Volviendo a las especificaciones de los paneles, las pruebas estándar se realizan considerando 1000W/m2 (Watts por metro cuadrado), pero en una instalación real probablemente se alcancen por breves períodos de tiempo, y mayormente la irradiancia recibida rondará los 700 a 800 W/m2. Esta diferencia esta dada por factores como la inclinación del panel hacia el sol, nubosidad, y densidad del aire. Una instalación pequeña probablemente tendrá los paneles anclados en una posición fija, por lo que no apuntaran directo al sol, y solo se producirá una coincidencia durante algún breve lapso de tiempo. En grandes instalaciones, se utilizan seguidores (trackers) que orientan los paneles para mejorar la irradiancia sobre la superficie de captura.

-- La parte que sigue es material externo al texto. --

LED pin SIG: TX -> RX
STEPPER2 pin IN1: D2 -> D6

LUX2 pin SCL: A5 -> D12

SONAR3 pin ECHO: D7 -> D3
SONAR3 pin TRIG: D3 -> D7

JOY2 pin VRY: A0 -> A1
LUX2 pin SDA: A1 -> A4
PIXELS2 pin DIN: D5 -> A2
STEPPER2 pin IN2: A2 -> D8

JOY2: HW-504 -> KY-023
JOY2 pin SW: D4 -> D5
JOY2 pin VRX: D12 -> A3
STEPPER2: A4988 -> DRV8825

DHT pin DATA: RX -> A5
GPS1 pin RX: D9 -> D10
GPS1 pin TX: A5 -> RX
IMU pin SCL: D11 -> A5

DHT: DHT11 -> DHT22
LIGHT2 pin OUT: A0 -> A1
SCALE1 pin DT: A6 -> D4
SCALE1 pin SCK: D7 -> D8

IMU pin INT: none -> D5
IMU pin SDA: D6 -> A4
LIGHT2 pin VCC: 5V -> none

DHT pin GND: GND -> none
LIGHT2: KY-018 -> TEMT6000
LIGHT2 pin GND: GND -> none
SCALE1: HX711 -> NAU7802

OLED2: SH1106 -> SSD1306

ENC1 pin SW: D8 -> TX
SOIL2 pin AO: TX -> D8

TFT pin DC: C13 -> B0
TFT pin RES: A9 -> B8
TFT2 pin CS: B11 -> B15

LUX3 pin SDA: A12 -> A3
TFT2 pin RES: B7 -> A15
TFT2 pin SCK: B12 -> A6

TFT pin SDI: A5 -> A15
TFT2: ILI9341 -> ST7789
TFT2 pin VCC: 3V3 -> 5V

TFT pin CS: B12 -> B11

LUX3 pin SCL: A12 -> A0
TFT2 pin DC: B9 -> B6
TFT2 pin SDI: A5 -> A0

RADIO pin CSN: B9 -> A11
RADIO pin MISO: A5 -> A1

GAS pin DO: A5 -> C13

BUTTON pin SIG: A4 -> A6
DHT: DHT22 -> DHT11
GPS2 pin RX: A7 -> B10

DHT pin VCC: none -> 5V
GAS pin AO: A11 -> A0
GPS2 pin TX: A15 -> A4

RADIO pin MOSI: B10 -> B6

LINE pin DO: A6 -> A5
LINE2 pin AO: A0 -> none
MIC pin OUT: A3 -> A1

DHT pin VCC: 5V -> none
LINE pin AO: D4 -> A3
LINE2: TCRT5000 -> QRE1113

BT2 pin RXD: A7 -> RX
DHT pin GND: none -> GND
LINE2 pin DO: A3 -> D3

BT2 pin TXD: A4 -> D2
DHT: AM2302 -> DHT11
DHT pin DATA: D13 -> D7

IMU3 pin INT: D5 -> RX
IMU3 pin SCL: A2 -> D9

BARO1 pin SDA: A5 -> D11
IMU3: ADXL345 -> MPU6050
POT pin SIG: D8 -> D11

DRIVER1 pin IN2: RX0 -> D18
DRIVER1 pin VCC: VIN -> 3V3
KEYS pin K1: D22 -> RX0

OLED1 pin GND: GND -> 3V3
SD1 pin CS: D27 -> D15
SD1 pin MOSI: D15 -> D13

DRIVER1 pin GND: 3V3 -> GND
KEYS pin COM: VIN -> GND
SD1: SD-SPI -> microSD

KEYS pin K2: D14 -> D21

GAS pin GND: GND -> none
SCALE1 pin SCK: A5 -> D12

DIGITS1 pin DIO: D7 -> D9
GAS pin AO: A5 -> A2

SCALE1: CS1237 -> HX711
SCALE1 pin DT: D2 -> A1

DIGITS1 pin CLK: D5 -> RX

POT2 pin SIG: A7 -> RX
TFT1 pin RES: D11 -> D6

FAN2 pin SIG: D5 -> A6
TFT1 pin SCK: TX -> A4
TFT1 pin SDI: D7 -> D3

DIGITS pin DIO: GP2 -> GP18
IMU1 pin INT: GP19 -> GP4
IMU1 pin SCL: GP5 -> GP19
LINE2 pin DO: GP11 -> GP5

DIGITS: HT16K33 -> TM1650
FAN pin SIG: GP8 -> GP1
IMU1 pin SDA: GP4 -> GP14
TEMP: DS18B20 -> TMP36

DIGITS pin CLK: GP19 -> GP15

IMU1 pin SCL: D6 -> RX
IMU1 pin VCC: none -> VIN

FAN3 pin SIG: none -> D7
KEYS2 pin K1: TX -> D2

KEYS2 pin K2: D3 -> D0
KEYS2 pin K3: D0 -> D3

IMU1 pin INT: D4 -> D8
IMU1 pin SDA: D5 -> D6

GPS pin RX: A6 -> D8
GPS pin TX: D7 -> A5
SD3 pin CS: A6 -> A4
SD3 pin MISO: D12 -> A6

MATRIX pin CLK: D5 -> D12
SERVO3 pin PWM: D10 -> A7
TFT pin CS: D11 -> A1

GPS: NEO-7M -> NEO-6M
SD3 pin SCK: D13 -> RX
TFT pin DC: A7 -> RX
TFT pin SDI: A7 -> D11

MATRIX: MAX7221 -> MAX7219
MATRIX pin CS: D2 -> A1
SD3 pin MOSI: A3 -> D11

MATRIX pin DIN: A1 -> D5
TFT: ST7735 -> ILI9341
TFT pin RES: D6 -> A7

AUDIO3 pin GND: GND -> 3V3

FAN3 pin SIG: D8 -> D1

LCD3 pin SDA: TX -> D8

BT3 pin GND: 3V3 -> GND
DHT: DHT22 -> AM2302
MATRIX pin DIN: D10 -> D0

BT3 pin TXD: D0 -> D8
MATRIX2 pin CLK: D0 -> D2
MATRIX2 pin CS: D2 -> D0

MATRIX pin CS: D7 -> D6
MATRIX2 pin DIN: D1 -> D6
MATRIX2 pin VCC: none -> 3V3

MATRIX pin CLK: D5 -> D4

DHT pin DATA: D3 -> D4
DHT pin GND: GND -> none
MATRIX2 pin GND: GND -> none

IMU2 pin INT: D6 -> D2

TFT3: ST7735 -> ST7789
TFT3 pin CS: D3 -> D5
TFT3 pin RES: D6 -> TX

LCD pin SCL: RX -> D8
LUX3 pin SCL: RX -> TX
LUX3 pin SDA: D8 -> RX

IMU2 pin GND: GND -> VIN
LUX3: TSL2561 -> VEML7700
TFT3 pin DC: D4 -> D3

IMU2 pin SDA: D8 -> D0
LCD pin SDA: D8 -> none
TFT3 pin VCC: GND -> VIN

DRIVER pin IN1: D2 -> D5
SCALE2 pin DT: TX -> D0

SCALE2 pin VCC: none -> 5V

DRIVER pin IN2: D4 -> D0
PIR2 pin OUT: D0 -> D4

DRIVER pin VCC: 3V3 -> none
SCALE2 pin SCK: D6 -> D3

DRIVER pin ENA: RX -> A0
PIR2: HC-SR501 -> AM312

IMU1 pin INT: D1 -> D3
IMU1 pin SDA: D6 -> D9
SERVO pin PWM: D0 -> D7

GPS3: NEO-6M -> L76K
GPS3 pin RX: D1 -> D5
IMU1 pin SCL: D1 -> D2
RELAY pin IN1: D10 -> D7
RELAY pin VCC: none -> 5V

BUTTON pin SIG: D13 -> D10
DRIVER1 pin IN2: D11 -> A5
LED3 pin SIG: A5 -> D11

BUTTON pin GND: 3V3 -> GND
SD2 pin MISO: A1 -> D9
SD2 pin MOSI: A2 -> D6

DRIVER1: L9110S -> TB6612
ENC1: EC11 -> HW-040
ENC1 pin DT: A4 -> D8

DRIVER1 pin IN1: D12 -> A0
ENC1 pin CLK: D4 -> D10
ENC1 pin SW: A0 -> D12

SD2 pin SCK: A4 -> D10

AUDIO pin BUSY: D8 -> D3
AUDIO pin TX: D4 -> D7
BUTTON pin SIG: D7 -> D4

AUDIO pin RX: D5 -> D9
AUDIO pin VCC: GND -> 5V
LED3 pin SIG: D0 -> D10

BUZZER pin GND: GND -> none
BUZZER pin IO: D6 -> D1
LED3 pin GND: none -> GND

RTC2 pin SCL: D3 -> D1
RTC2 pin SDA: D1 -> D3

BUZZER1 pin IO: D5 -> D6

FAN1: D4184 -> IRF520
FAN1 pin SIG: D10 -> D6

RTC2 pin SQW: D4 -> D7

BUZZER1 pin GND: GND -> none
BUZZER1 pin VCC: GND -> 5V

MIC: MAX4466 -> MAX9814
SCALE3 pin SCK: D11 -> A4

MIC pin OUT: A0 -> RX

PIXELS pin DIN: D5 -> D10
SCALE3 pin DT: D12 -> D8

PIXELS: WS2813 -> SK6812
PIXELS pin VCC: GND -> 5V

Medición de irradiancia con un solarímetro

La pérdida de potencia por irradiancia en un panel solar puede ser hasta del 50% si el sistema no se configura correctamente, y no se contemplan los factores ambientales de todo el año. Por este motivo, al plantear una instalación se debe realizar el dimensionamiento detallado, aportando ademas un adicional a la potencia deseada.

Es por todo esto que al momento de escoger los paneles fotovoltaicos a utilizar en una instalación, debemos observar el contexto de la instalación en su totalidad, consultar la irradiancia, medir la temperatura a lo largo de todo el año, y apuntar el espacio donde serán ubicados. Sobredimensionar el sistema es una recomendación, aunque debemos hacerlo con cuidado.

En conclusión, la potencia del panel que adquirimos… es solo una referencia.